茉優は呆気に取られながらも、かすみさんを突破しようと頑張るのであった。
☆☆☆
「──はぁはぁ、結構、中々にキツイかもな。」
俺は手すりを使いながら、ゆっくりと移動する。
「くっ、時間かかっちゃうかもな……」
でも、大丈夫。少しずつ、少しずつ近付ければいいのだから。
「──手伝いましょうか、優馬様?」
「いえ大丈夫です……ってあれ、かすみさん!?」
「どうも、ご無事で何よりです。」
すっと、かすみさんは俺の前に現れて肩を貸してくれた。てっきり、看護師さんだと思って焦った。

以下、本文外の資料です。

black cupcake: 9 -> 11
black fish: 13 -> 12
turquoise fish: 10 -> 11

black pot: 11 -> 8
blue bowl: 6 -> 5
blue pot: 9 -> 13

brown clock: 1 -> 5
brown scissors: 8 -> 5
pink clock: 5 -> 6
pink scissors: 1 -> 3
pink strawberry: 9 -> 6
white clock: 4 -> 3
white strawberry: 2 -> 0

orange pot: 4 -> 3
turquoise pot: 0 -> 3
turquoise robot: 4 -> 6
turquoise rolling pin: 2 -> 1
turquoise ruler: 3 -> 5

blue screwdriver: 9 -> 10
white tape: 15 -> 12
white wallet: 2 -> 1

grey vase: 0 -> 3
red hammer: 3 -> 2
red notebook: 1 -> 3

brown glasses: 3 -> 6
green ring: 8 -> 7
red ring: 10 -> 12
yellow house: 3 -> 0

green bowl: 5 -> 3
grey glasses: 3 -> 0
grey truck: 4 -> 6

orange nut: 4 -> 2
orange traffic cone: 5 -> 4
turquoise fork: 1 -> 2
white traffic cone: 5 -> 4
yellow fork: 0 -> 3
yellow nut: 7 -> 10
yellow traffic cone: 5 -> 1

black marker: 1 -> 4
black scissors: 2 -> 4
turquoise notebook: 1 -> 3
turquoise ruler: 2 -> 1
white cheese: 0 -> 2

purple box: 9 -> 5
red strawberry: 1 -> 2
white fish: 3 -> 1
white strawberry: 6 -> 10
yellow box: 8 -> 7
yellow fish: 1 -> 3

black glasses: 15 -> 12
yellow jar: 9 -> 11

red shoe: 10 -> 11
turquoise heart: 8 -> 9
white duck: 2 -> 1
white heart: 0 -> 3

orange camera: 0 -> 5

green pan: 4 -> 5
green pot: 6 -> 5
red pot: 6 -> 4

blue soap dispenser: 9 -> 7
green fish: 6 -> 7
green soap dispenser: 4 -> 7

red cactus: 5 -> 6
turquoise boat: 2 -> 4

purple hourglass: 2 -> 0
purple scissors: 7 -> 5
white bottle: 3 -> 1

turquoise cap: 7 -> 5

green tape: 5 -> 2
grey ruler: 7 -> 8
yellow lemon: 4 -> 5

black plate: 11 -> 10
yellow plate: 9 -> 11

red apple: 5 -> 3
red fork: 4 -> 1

「…………そうだ、あの、1つだけ頼みがあるんですけど、これから俺は大事な話をしに行きます。だから、お母さんと茉優に邪魔をさせないようにしてくれませんか?」
どうせ、追いかけて来るだろう。だから先に先手を打っておく。
「それって………あぁ。なるほど分かりました。任せて下さい。それと頑張って来て下さい。」
「あ、はい。」
察してくれた、かすみさんは最後に少しだけ嬉しそうにしながら俺の病室に向かって歩いて行った。
「よしっと、俺も向かうとするか。」
俺は葵の病室へとゆっくりと足を進めた。